Il Palermo perde a Brescia, ma non è tanto il risultato finale a lasciare perplessi. Due sono gli interrogativi che restano irrisolti. Perché quando restano in dieci gli avversari il Palermo non riesce mai a chiudere le partite e quando in dieci resta il Palermo le altre squadre sembrano il Manchester City? Oggi sotto i colpi di Haaland Borrelli e Alvarez Bianchi – ovviamente sotto la sapiente regia di De Bruyne Bisoli – i rosa hanno perso il microobiettivo. L’altro interrogativo, forse il più importante, è questo: ma invece di chiamarlo “percorso” non potremmo più correttamente chiamarlo Via Crucis?
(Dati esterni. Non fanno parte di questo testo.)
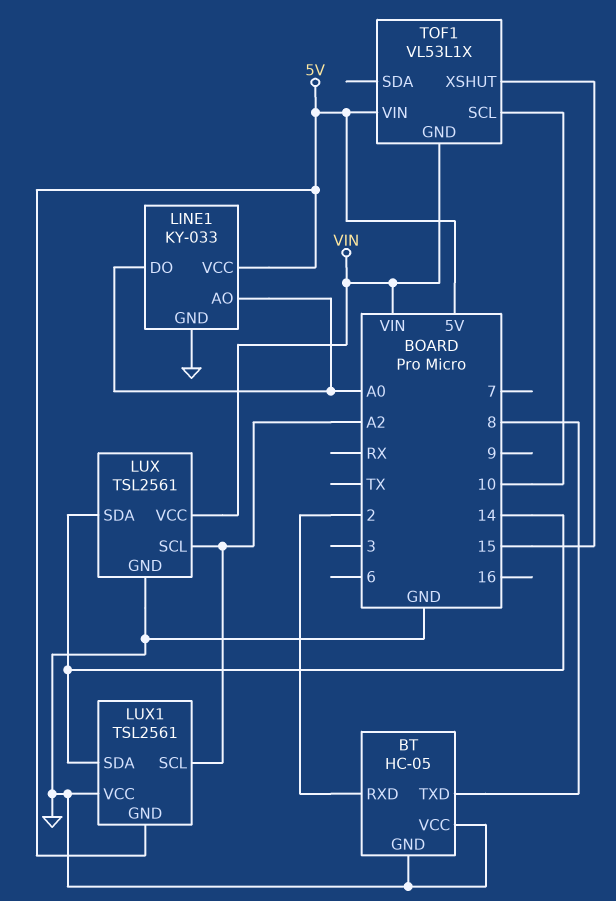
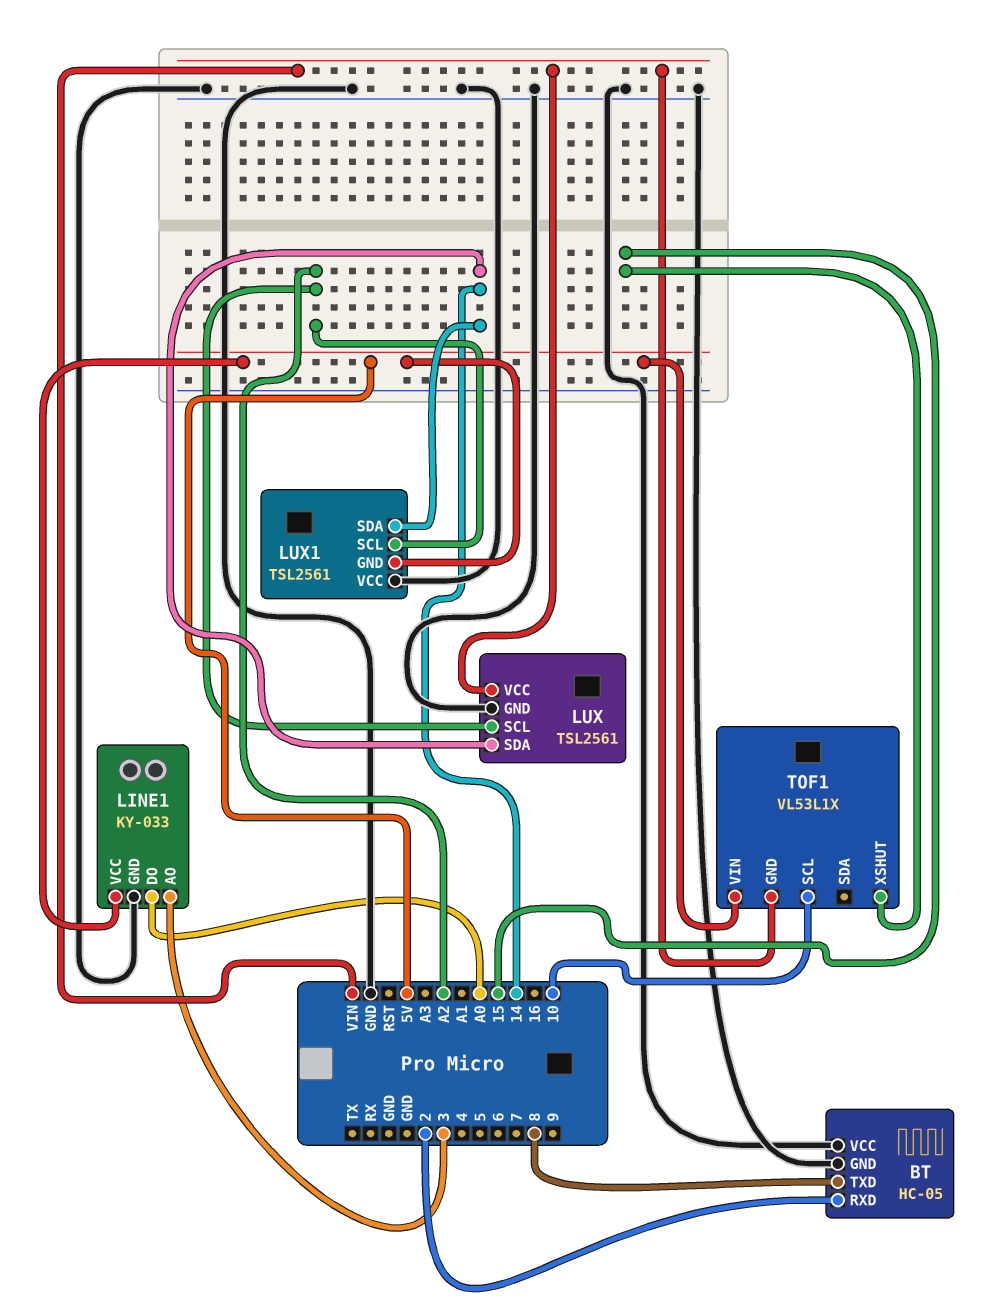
LINE1 pin AO: A0 -> 3

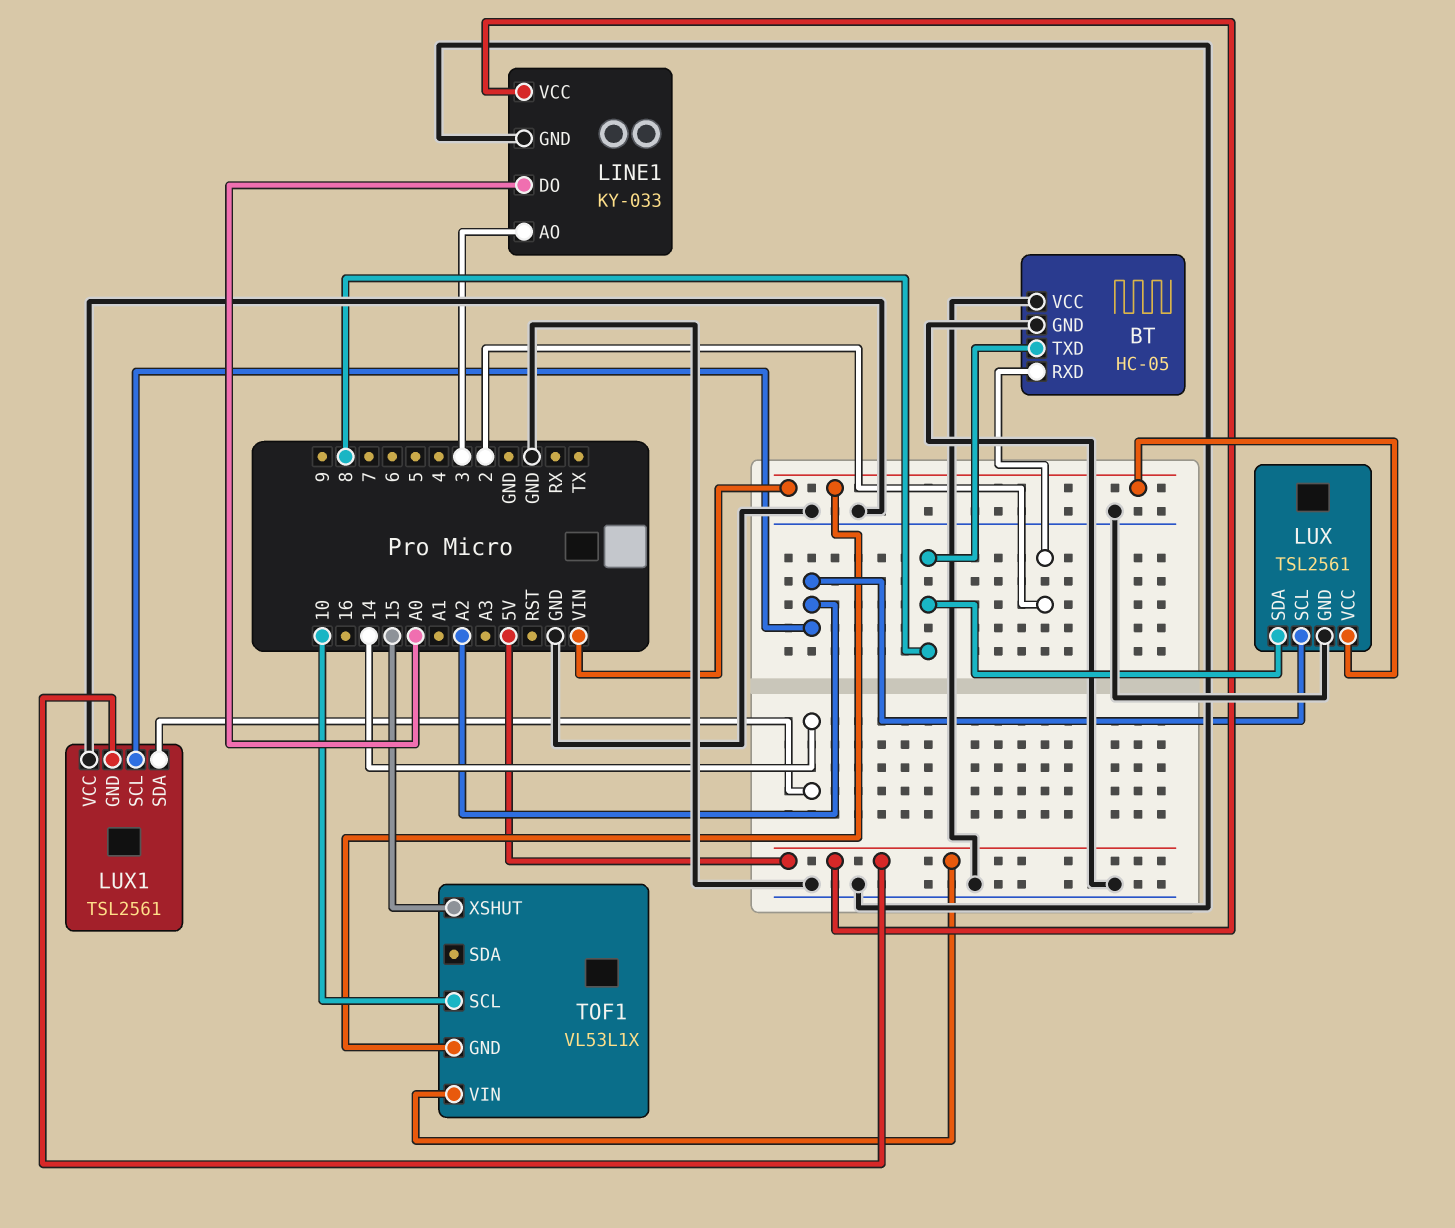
LUX pin SDA: 14 -> 8

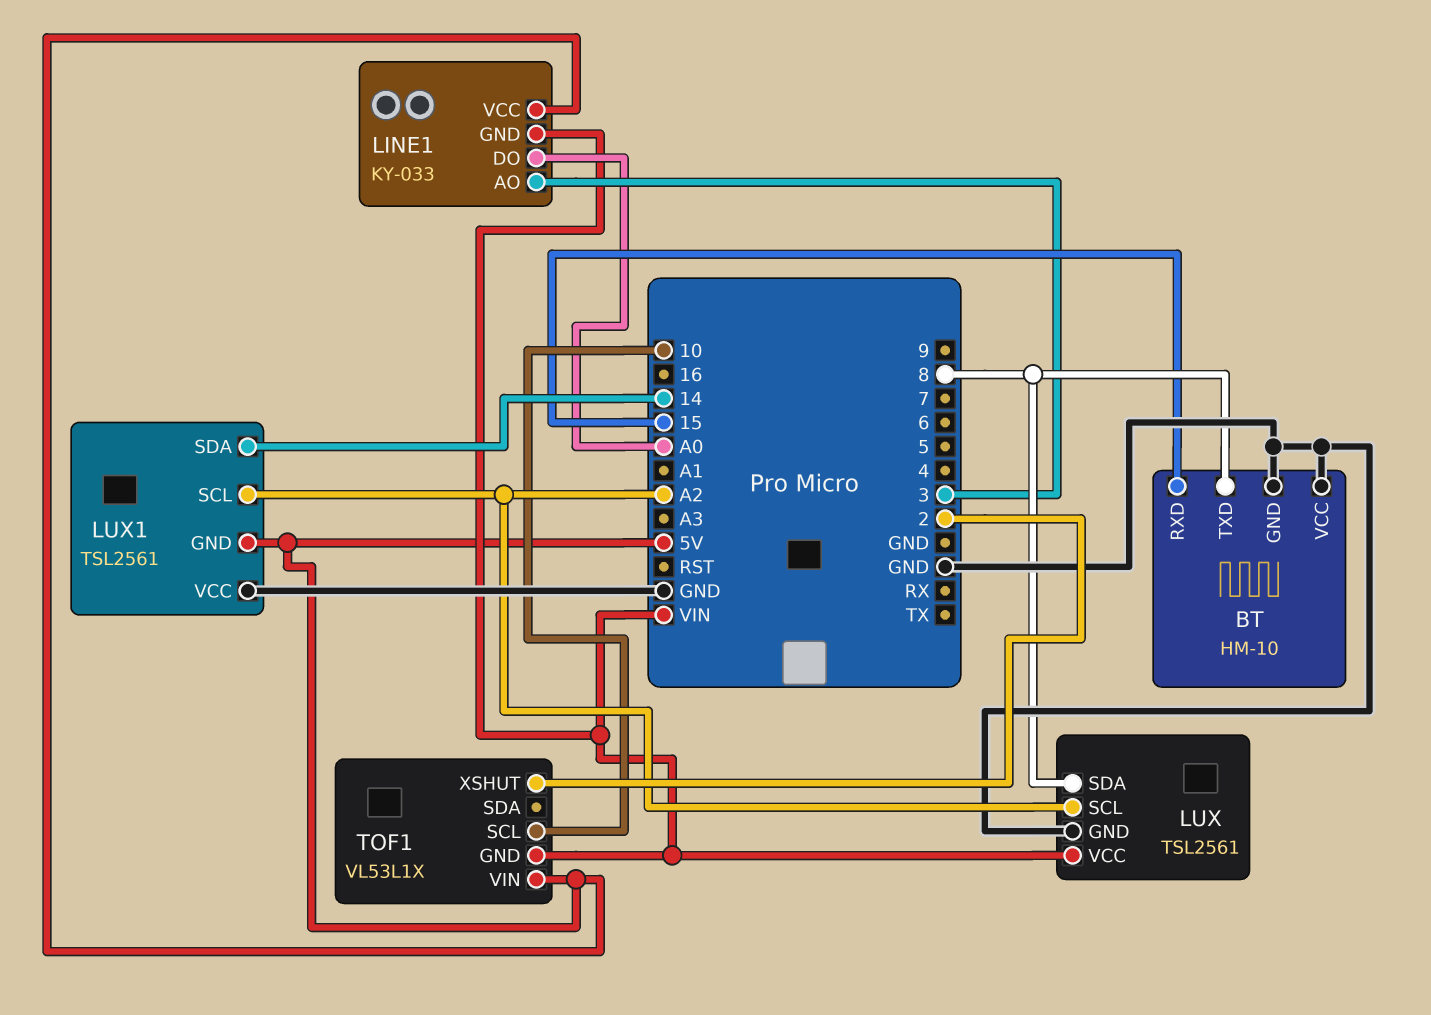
BT: HC-05 -> HM-10
BT pin RXD: 2 -> 15
LINE1 pin GND: GND -> VIN
TOF1 pin XSHUT: 15 -> 2

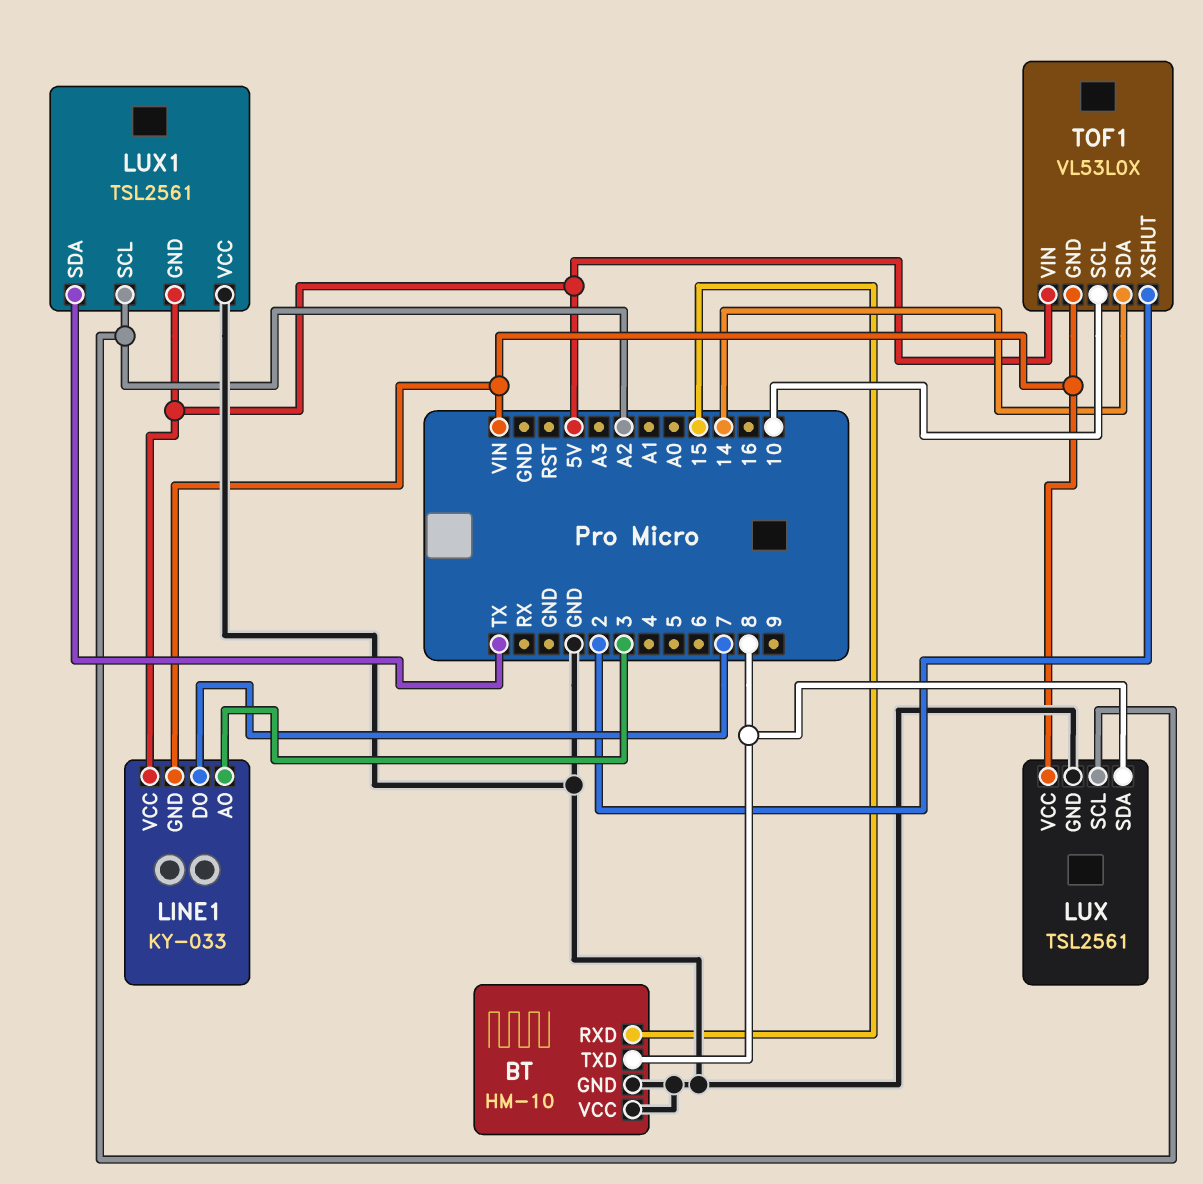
LINE1 pin DO: A0 -> 7
LUX1 pin SDA: 14 -> TX
TOF1: VL53L1X -> VL53L0X
TOF1 pin SDA: none -> 14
PRIMO TEMPO: PALERMO IN 10 E SOTTO DI DUE GOL
Il primo tempo è quanto di più bello uno spettatore possa sognare: 6 gol, due rigori (uno annullato dal VAR), un’espulsione ed emozioni a tignitè. Uno spettatore. Non un tifoso del Palermo. Neanche il tempo di finire di sentire il fischio di Rutella che già i rosa sono sotto di un gol grazie ad un colpo di tacco di Borrelli che dà subito l’idea del futbol bailado in salsa bresciana che i rosa dovranno subire per tutto un tempo. Eppure il Palermo la gare l’aveva pure rimessa in piedi, prima con un rigore di Brunori e poi con un gol di Di Francesco. Ma lo sportivissimo Lund aveva deciso che questo non fosse il risultato giusto e con fissarìa degna di “Paperissima” costringeva il compagno Marconi a riabbracciare uno dei suoi migliori amici: il cartellino rosso. Dal canto suo, il Brescia prima trova il gol della domenica, del lunedì e anche un po’ del martedì con Paghera e poi affossa definitivamente la squadra – eufemismo – di Eugenio Corini ancora con Borrelli che di testa batte Pigliacelli, nonostante una marcatura di Ceccaroni inflessibile come una forma di burro dopo tre minuti di microonde. Ma non finisce qua. Il Palermo vorrebbe essere come quei tascioni che al Foro Italico – ai tempi delle giostre – facevano il Tagadà mettendosi in piedi, invece cadono fragorosamente beccando il quarto gol (autorete di Di Francesco su tiro di Bisoli). L’ennese Rutella, evidentemente esperto di lingua sicula, ascolta la quantità di male parole provenire dal capoluogo della Trinacria e decide che per il primo tempo va già bene così. Per il Brescia, ovviamente.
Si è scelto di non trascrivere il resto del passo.